Nice. I wasn't aware of chrome.webRequest, but it seems like that should work if there really is no way for the phishing page to obfuscate the password.

semenko commented 9 years ago

FWIW, CSP doesn't disable content_scripts: https://cgs.wustl.edu/~semenko/csp.php

semenko commented 9 years ago

Ooof, I played around with allow-top-navigation and target="_parent" and other tricks before realizing that ... with same-origin iframes, this isn't solvable -- you can just call document.getElementById('your-iframe-name').contentDocument. (You might need to set sandbox="allow-same-origin", but the raw iframe contents are accessible)

Example: https://cgs.wustl.edu/~semenko/same-origin.html

Solutions: an input API (like chrome.input.ime that's not restricted to Chrome OS) or an override for content_scripts to inject into script-disabled iframes.

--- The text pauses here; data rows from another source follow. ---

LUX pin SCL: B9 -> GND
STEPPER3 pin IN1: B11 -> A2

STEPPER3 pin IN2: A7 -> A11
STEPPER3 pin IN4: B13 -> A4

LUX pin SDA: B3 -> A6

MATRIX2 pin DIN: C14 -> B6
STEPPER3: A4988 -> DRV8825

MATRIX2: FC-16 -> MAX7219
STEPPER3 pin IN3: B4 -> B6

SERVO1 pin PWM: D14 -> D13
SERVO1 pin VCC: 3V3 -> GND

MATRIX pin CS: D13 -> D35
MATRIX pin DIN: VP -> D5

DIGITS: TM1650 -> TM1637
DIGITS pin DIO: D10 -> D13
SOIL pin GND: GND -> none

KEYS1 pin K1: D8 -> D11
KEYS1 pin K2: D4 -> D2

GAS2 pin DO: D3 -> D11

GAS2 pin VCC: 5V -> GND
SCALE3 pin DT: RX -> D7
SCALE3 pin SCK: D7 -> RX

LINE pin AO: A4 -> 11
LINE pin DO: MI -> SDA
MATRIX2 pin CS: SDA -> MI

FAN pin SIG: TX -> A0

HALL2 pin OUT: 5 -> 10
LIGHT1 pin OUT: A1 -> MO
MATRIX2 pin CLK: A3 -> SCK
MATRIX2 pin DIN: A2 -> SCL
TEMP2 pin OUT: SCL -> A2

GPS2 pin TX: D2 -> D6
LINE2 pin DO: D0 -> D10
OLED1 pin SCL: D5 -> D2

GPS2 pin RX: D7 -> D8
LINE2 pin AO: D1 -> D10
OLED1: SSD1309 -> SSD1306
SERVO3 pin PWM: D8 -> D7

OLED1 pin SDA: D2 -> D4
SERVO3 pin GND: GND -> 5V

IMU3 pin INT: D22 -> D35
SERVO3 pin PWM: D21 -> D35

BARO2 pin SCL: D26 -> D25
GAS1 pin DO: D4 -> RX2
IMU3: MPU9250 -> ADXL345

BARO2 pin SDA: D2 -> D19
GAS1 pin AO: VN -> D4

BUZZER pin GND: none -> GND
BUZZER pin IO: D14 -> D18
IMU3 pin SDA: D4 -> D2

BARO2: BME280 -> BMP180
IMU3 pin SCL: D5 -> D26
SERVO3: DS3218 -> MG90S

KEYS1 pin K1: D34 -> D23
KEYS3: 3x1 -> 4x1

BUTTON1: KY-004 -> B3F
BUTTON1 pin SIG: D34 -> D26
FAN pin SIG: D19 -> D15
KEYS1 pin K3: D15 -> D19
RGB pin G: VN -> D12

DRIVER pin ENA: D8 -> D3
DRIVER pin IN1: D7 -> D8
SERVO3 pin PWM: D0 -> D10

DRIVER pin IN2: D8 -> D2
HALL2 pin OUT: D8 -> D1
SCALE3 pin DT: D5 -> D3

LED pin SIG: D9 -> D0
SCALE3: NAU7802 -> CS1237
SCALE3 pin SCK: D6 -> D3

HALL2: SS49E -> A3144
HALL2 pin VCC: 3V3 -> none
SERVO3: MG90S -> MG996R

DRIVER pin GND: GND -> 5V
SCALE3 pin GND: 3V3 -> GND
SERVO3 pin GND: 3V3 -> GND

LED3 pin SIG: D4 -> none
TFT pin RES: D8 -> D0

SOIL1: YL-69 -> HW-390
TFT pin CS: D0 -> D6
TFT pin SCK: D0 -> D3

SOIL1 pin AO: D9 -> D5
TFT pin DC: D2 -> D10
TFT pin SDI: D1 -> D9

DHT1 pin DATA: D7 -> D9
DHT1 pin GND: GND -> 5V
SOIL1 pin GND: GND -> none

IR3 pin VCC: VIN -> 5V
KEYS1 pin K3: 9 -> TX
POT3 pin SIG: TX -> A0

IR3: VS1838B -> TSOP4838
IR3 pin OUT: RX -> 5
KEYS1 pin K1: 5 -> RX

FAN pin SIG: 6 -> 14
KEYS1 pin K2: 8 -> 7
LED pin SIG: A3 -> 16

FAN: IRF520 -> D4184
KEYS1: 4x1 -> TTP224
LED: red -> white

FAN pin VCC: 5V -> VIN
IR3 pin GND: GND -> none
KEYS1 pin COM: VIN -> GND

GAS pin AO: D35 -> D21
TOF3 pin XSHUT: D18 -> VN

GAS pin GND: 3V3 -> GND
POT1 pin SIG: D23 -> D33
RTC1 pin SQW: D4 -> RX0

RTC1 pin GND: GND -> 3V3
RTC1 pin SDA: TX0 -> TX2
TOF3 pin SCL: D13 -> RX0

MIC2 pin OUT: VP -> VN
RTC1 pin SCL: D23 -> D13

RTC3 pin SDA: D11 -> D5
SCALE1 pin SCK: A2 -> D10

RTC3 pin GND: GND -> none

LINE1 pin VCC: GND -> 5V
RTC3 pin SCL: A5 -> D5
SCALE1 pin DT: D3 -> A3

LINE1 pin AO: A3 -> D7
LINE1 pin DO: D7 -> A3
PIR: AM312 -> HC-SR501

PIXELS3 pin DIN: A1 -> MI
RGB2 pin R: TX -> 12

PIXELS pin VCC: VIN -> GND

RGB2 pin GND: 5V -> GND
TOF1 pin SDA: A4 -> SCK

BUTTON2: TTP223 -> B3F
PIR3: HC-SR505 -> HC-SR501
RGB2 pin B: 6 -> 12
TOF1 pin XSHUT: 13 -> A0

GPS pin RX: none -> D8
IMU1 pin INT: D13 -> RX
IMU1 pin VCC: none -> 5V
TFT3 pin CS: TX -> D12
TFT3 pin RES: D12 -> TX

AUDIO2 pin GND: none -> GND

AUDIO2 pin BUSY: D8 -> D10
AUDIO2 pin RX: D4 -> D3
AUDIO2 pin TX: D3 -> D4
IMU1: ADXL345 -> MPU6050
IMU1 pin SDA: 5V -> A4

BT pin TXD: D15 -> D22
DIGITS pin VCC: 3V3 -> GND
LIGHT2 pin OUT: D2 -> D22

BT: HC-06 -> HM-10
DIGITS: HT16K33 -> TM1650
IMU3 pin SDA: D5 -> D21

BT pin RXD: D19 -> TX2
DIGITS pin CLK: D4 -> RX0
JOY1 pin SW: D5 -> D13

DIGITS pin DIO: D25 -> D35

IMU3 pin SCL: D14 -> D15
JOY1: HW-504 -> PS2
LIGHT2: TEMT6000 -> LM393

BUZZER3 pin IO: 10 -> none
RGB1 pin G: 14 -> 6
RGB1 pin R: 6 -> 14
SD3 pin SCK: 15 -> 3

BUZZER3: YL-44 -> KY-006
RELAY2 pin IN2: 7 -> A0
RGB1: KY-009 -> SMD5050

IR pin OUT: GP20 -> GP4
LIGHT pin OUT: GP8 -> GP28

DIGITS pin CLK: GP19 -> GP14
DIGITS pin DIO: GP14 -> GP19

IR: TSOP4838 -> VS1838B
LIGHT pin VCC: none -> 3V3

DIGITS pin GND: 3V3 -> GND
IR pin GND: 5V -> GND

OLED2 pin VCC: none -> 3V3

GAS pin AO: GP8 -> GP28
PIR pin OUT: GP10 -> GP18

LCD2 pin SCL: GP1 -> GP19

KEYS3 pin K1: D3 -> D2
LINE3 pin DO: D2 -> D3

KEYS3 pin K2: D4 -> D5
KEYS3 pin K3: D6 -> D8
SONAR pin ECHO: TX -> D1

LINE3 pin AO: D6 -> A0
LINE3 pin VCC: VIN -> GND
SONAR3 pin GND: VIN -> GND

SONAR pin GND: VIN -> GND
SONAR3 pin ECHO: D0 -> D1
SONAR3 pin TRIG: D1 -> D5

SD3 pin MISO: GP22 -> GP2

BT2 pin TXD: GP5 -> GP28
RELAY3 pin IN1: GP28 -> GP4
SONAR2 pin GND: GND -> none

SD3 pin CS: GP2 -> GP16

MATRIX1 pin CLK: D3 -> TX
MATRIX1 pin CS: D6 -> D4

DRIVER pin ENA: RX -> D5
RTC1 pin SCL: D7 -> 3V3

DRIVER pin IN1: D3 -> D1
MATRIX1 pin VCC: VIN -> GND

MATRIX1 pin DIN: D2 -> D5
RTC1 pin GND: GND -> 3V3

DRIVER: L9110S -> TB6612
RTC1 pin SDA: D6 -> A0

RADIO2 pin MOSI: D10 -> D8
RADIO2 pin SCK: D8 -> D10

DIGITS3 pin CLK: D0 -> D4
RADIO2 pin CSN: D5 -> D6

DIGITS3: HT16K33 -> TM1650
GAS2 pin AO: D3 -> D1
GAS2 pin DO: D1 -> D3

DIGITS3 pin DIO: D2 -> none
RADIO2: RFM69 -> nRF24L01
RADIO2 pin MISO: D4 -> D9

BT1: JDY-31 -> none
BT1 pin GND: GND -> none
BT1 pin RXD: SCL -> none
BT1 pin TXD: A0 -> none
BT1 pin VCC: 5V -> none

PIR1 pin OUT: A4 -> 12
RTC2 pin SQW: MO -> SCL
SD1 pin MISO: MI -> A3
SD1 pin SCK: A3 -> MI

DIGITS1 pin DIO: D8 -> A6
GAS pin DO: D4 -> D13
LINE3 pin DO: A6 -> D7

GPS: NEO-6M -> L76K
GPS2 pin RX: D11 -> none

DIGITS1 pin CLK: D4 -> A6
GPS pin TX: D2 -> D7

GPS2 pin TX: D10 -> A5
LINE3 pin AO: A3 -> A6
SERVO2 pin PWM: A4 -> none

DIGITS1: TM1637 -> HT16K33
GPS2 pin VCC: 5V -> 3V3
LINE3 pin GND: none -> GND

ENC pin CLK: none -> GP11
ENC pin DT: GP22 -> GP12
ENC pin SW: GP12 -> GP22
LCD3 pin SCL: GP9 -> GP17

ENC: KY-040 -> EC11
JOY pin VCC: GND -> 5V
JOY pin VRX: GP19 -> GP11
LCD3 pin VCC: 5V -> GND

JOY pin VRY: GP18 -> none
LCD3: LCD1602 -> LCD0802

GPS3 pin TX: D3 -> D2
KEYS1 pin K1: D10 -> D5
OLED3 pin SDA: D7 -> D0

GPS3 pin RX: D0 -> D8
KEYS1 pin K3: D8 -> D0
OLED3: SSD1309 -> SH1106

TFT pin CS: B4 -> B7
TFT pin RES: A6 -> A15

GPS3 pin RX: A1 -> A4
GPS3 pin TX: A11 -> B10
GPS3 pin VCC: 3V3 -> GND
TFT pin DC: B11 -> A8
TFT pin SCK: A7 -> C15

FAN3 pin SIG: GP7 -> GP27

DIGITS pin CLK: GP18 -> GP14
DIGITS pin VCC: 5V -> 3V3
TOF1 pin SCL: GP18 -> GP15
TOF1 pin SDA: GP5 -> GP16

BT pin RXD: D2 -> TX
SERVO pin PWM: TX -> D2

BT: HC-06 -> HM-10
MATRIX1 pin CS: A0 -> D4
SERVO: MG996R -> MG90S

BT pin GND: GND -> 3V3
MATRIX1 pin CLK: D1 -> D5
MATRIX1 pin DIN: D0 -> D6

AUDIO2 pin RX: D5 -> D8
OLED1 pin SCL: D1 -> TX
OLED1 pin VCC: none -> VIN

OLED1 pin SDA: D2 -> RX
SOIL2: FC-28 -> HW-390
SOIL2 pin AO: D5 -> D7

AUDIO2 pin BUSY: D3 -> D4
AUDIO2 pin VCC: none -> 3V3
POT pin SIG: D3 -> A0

semenko commented 9 years ago

Looking a bit further, this does look like a chrome bug, with isolated world content-scripts intended to run inside a sandbox:

See @mikewest's comment https://code.google.com/p/chromium/issues/detail?id=472101#c6

Source: https://code.google.com/p/chromium/codesearch#chromium/src/third_party/WebKit/Source/bindings/core/v8/ScriptController.cpp&l=453

mikewest commented 9 years ago

I do think it's a Chrome bug, but it hasn't been on anyone's priority list.

Using WebRequest is an option, I suppose, but it's a pretty big hammer. And, as @semenko notes, allow-same-origin sandboxed frames don't actually need to submit anything via a form.